Ajemian, who was arrested in November 2007 when he attempted to enter a taping of Conan O’Brien’s NBC show, “Late Night with Conan O’Brien,” plead guilty in April to charges that he had stalked the late-night comedian, who is a member of the class of 1985.
In Manhattan Criminal Court, Judge Rita Mella ordered him to pay a $95 court charge and to avoid O’Brien for two years.
Court papers reveal that Ajemian sent threatening messages to O’Brien’s home, office, and workplace, in which he suggested that he was one of the comedian’s “most dangerous fans.”
Considering it a “delayed vocation,” Ajemian joined the Roman Catholic priesthood later in life than most, and was ordained in Massachusetts in 2001. Until his arrest, Ajemian served in the Boston area’s St. Patrick’s parish.

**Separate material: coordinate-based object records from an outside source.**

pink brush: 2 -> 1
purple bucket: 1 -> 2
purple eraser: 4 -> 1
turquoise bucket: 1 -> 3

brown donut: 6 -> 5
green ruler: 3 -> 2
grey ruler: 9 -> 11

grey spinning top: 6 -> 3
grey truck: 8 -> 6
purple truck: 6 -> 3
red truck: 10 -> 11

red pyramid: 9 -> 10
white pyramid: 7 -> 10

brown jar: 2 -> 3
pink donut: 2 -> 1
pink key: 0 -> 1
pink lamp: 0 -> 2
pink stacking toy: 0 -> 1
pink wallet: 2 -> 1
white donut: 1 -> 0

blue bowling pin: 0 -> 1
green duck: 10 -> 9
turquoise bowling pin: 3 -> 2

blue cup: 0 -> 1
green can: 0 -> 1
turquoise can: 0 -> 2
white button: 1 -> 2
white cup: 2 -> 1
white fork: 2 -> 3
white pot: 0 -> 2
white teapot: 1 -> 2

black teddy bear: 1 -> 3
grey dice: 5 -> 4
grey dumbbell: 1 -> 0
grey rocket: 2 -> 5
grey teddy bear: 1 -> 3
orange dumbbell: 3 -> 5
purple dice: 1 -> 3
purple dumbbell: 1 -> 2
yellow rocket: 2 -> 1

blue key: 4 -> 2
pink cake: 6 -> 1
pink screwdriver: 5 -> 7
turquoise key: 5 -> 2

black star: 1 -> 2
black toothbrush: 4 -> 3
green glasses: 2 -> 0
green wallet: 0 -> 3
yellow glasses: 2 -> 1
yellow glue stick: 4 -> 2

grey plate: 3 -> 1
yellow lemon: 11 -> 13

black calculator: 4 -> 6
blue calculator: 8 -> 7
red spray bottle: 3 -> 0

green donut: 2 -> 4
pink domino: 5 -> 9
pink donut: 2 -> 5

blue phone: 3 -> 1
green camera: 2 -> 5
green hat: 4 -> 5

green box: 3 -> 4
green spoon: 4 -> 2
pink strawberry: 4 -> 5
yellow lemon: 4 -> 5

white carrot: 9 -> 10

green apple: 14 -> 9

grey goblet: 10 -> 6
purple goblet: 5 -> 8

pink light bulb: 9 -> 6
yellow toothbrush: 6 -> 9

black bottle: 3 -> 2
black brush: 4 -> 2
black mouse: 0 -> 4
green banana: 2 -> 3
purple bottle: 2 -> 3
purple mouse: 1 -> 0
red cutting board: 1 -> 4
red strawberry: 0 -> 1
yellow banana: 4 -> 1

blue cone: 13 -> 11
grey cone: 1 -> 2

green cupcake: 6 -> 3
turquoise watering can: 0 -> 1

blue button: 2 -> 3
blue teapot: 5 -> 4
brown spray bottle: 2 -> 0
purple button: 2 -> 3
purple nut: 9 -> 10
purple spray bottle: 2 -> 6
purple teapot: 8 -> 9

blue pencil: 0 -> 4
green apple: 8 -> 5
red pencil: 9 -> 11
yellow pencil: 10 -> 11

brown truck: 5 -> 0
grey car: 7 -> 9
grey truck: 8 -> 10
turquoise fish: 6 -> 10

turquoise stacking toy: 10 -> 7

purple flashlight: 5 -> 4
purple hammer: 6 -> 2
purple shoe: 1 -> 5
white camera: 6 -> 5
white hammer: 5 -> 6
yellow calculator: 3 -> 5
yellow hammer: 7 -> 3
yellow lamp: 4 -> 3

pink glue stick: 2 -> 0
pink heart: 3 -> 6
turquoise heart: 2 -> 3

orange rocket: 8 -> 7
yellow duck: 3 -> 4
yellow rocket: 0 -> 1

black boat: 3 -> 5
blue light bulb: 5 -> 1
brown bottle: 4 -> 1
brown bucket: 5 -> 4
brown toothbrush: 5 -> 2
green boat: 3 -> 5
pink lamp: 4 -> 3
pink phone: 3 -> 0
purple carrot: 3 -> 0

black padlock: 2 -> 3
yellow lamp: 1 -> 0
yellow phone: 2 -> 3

The New York Times reported after his arrest that some of Ajemian’s letters to O’Brien were written on parish letterhead.
Terrence C. Donilon, spokesman for the Archdiocese of Boston, said that even after April’s controversy, Ajemian remains a priest of the Catholic Church, although he has been placed on administrative leave. The spokesman said he did not know when Ajemian would return.
Ajemian’s lawyer declined to give comment on the outcomes of Ajemian’s trial, but did acknowledge that his client had been treated for mental health problems in the past.